Maintes questions similaires pourraient être soulevées et dont les réponses, au-delà des rhétoriques de Rama, mènent à l’idée que sa préoccupation n’est pas de défendre Kurti et les intérêts de ce Kosovo qui vote pour Kurti, mais de le renverser au nom des intérêts de ce Kosovo et de cette Albanie prise d’assaut par les trois pieds qui soutiennent Rama.

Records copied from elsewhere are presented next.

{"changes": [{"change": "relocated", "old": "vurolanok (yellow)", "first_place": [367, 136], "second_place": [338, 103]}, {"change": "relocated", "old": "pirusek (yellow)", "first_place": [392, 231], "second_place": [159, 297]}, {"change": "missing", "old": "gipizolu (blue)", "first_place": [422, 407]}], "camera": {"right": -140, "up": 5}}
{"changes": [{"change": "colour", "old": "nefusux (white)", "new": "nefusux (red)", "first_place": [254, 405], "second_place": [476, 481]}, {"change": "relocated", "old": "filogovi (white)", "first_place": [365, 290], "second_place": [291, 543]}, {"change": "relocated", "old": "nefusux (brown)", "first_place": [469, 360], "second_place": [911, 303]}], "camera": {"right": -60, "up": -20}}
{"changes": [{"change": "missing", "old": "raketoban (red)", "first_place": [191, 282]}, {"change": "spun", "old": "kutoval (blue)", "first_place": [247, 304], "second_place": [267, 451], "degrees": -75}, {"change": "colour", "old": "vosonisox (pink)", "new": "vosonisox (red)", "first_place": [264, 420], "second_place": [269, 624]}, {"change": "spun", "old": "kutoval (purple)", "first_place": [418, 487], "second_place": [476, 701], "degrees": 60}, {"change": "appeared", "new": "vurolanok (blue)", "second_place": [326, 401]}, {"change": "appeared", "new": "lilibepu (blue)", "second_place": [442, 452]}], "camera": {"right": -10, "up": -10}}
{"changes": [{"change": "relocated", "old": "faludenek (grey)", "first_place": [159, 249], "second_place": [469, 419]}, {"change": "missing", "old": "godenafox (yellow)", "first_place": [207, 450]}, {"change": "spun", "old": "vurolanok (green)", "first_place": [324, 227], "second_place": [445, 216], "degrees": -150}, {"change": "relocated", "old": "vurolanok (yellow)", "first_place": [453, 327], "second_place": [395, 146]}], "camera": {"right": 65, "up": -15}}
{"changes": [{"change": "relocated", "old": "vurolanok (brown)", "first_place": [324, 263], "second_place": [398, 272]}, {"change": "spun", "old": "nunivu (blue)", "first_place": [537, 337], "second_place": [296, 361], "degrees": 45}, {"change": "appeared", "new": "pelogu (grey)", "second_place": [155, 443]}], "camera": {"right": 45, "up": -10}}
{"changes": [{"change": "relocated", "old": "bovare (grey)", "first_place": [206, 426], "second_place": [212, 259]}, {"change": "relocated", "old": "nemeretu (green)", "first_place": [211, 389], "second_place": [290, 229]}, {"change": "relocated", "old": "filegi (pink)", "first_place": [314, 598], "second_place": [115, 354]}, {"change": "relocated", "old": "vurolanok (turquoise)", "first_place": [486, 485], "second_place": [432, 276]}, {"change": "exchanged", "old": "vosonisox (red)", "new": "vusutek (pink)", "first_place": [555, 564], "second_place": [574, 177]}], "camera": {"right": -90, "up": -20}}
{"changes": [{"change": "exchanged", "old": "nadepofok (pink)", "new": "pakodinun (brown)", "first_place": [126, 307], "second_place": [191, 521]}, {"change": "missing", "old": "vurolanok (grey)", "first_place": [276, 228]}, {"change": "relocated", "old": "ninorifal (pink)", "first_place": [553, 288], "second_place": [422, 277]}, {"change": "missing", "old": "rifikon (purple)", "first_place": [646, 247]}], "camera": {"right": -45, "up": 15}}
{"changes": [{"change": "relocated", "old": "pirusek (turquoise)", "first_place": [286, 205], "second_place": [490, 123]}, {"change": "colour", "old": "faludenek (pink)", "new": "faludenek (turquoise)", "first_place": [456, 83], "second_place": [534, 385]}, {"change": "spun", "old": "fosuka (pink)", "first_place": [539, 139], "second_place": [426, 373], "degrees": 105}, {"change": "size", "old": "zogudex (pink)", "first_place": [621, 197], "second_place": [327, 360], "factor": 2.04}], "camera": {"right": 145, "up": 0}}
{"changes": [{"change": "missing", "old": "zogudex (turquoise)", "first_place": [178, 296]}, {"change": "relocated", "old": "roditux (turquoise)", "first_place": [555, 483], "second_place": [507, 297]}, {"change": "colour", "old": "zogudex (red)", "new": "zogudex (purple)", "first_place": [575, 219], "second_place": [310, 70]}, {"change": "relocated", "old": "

Et pour réaliser cette résolution de crise, il faut que cela vienne de lui, du seul partenaire crédible albanais aux yeux des partenaires, tandis que Kurti doit être traité comme le fauteur, comme le nationaliste irrationnel déstabilisateur qu’il faut si possible éliminer, au vu du danger permanent – de fait pour le système qui maintient debout le médiateur à quatre pieds.
Sans donner raison à tout ce que fait Kurti ou à manière de faire, et tout en restant attentif à l’idée qui circule parmi les intellectuels albanais que, demain, ce Premier ministre tout puissant pourrait mettre en danger la démocratie au Kosovo, j’estime, qu’aujourd’hui, avec cette crise qu’il a produite, Kurti a bien agi et que par conséquent, il a besoin d’être soutenu et aidé (peut-être aussi de se corriger), mais en aucune manière d’être isolé et éliminé.
Et une des bonnes choses qu’il a faite, à part de donner de la dignité au Kosovo en exigeant qu’il soit traité comme un État indépendant par ceux qui l’ont reconnu comme tel, est d’avoir provoqué la crise du système Rama – Thaçi – Vučić – Partenaires, basé sur des dirigeants autoritaires qui en interne se maintiennent au pouvoir par le biais d’oligarques criminels et en externe par des politiciens occidentaux naïfs, cyniques ou corrompus qui voient dans ces autocrates des moyens rapides de régler leurs problèmes, qu’importe s’ils creusent les problèmes des peuples qui souffrent de ces autocraties.